Isn't it amazing how many of the Disney films, which were ostensibly made for children, had really dark messages?  Maybe old Walt knew we shouldn't be shielded from reality.



Not One More Day!
Not One More Dime! Not One More Life! Not One More Lie!

End the Occupation of Iraq -- Bring the Troops Home Now!

And Take Care of Them When They Get Here!

Jillsifer's picture

(post #52256, reply #31 of 67)

many of the Disney films, which were ostensibly made for children, had really dark messages


There's actually a fair amount of scholarship around this. Along with many nursery rhymes, folk tales and other childhood standards. (How comforting IS it when you really think about "when the bough breaks, the cradle will fall, and down will come baby, cradle and all"?)


 


 


Ask your child what he wants for dinner only if he's buying.

Christmas is the season for kindling the fire of hospitality in the hall, the genial flame of charity in the heart.

-- Washington Irving

Marcia's picture

(post #52256, reply #32 of 67)

Before it was cleaned up, "Little Red Riding Hood" was eaten by the wolf with no kind woodcutter to come to her rescue. Actually, it's been sanitized more since that version, I do believe.

Many of the Grimm stories are fables to keep children in line, and grim is the appropriate word. Shocking to modern sensibilities, and I'm not even all that modern. ;-)

Gretchen's picture

(post #52256, reply #33 of 67)

AND then there is always Struwelpeter   to keep little children in line!!  ;o)

Gretchen

Gretchen
Biscuit's picture

(post #52256, reply #34 of 67)

Have you ever read the ORIGINAL versions of all those fairytales from the Brothers Grimm and Hans Christian Anderson?

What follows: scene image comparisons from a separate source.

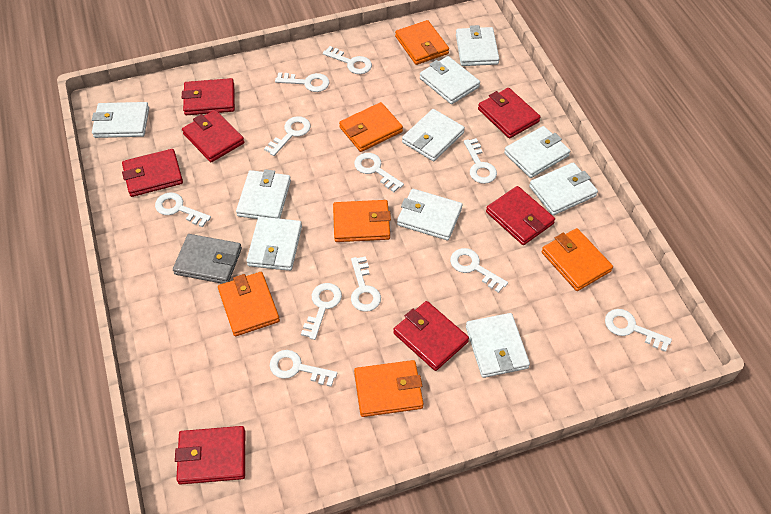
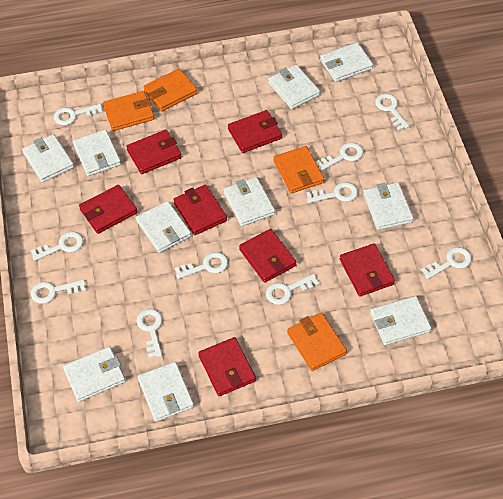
grey wallet: 1 -> 0
orange wallet: 6 -> 4
white key: 11 -> 10

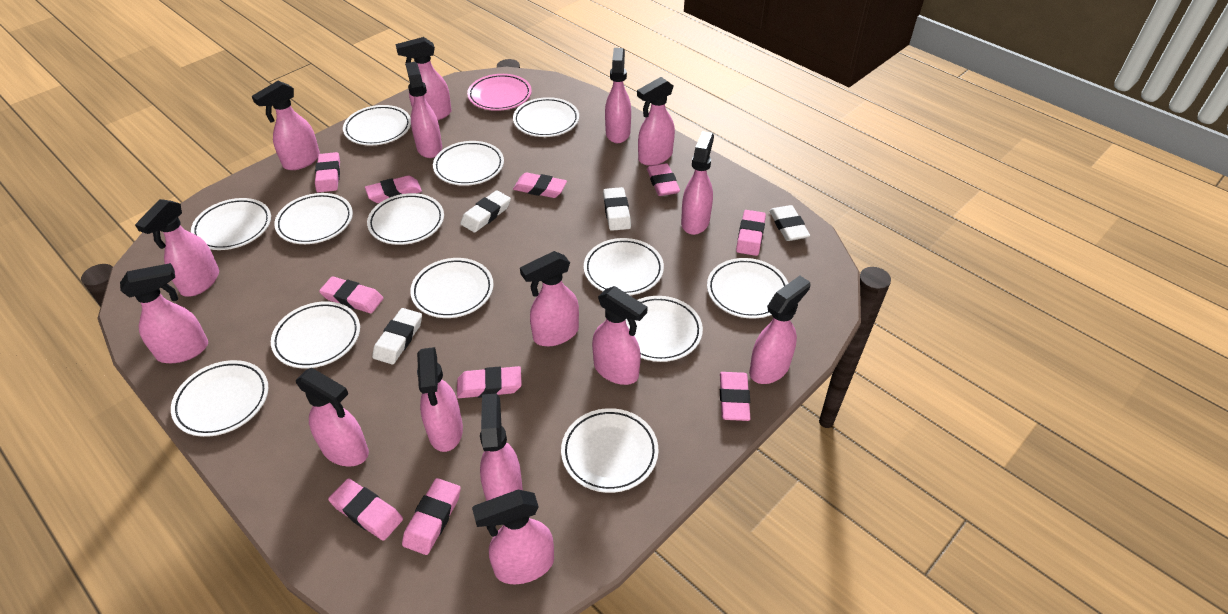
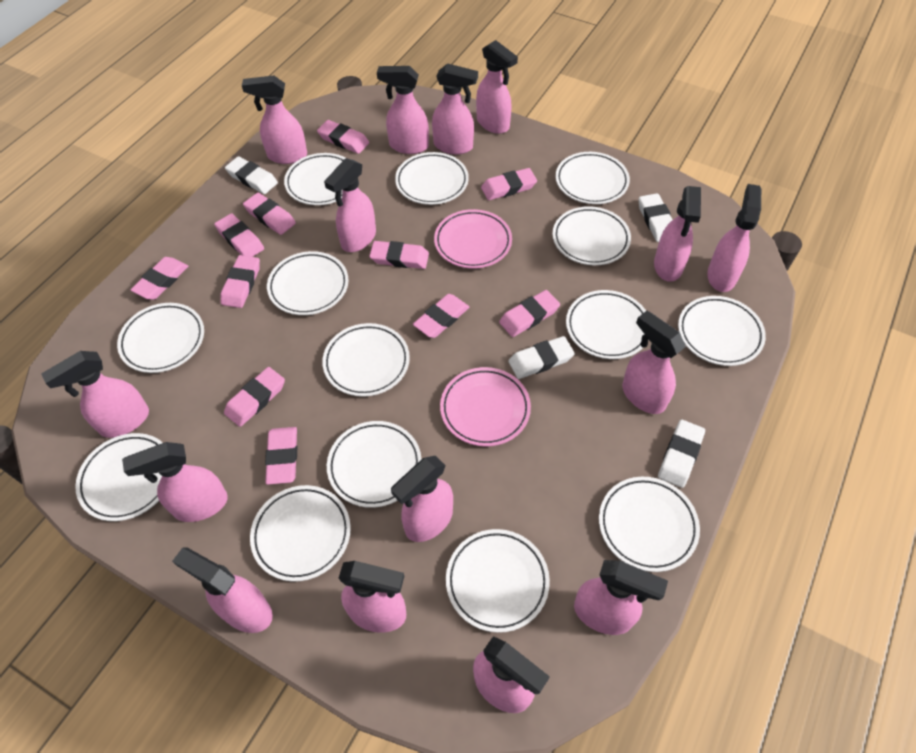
pink eraser: 10 -> 11
pink plate: 1 -> 2
white plate: 13 -> 14

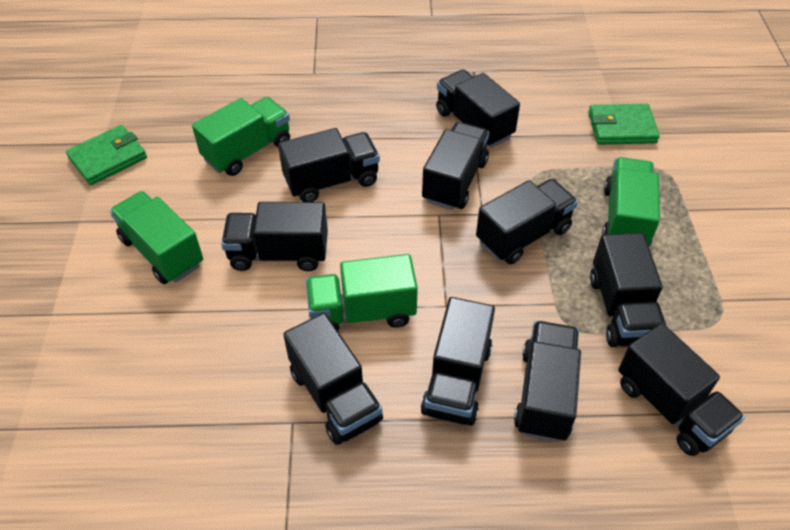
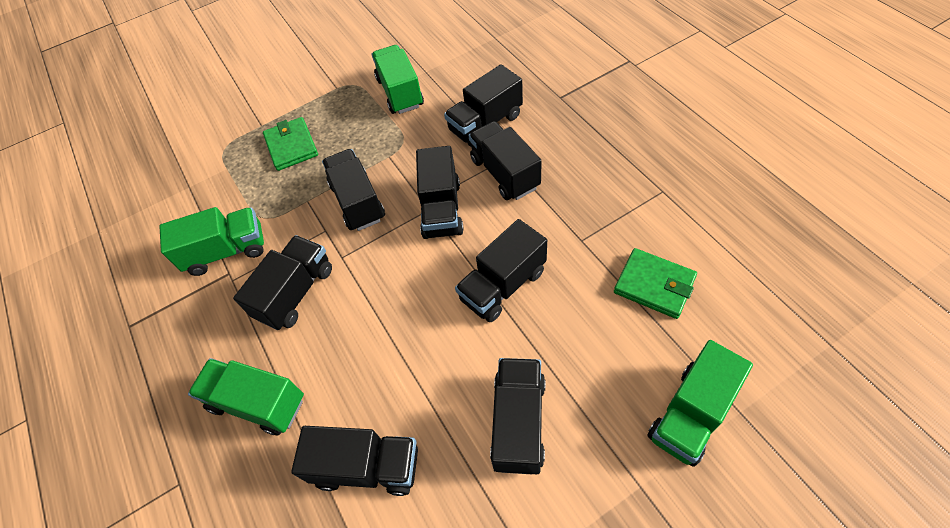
black truck: 10 -> 8

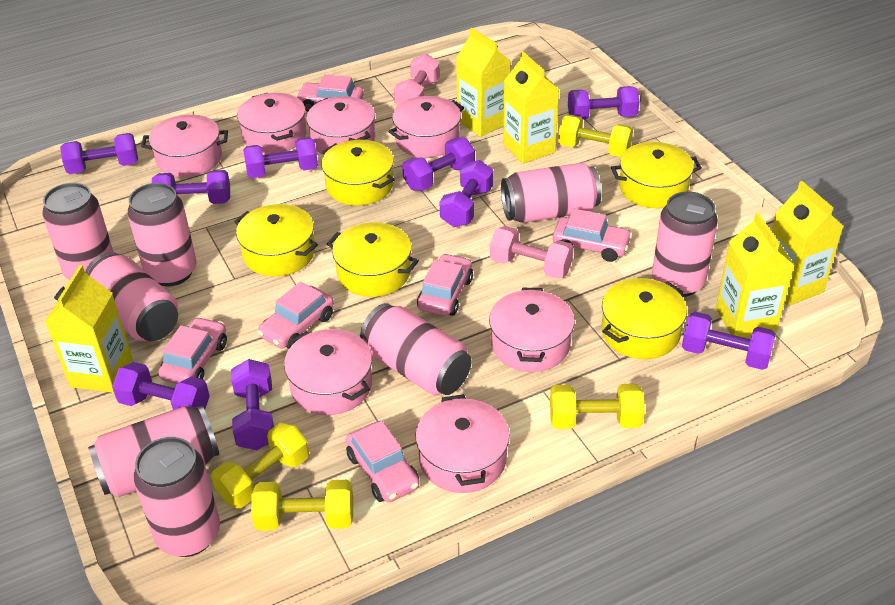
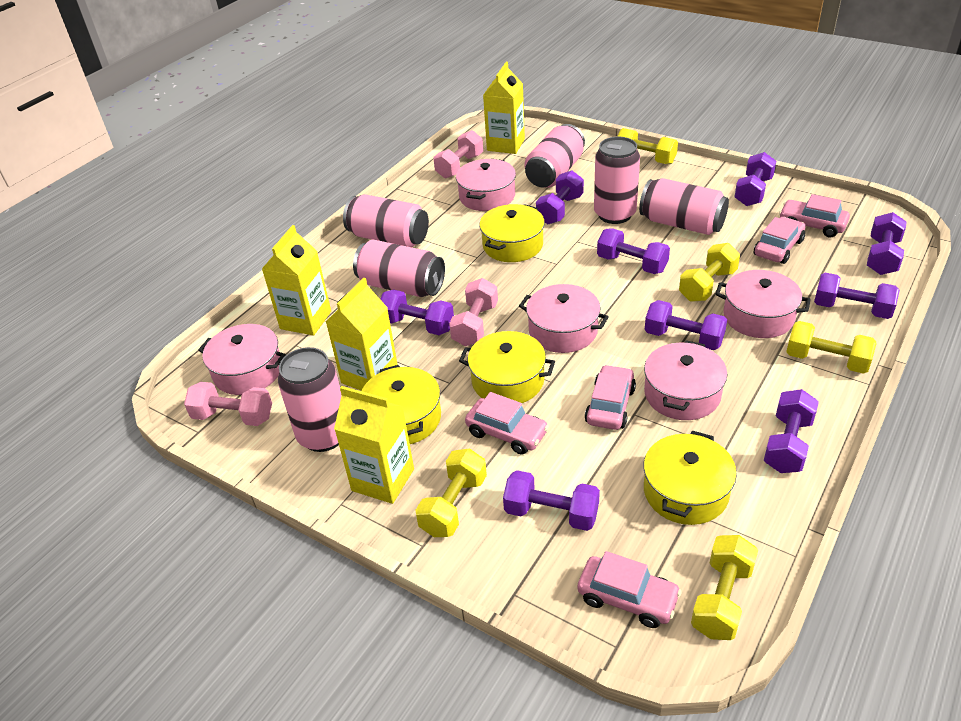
pink can: 8 -> 6
pink car: 6 -> 5
pink dumbbell: 2 -> 3
pink pot: 7 -> 5
yellow carton: 5 -> 4
yellow dumbbell: 4 -> 5
yellow pot: 5 -> 4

The Little Mermaid is a perfect example.  The prince doesn't fall in love with her, the witch offers her a way out; kill him and you can get your tail and voice back.  But she doesn't kill him, can't kill him (even though he's a jerk and has no affection for her at all) and dies, her body turning to foam on the waves.


It's a sad, sad, SAD little tale.


Statesmen will invent cheap lies, putting blame upon the nation that is attacked, and every man will be glad of those conscience-soothing falsities, and will diligently study them, and refuse to examine any refutations of them; and thus he will by and by convince himself that the war is just, and will thank God for the better sleep he enjoys after this process of grotesque self-deception.
- Mark Twain

"When a stupid man is doing something he is ashamed of, he always declares that it is his duty."  - George Bernard Shaw

Gretchen's picture

(post #52256, reply #35 of 67)

There is quite a good book written 30+ years ago about fairy tales and the underlying "meanings" that are good psychology for children. The man's name begins with "B" and isn't too far off of "Berenstain", as in the "bears"!! It was a very interesting book.

Gretchen

I am SO proud of myself--Bruno Bettelheim, quoted in this article.


Edited 4/21/2009 5:06 pm ET by Gretchen

Gretchen
Marcia's picture

(post #52256, reply #36 of 67)

Bettelheim remains a controversial figure to this day. He committed suicide, and after his death it was found that some of his credentials were falsified. He was also a proponent of the "refrigerator mother" theory of autism, which must have caused untold harm.

I think "The Uses of Enchantment" is still well regarded, and it's surely a fascinating book.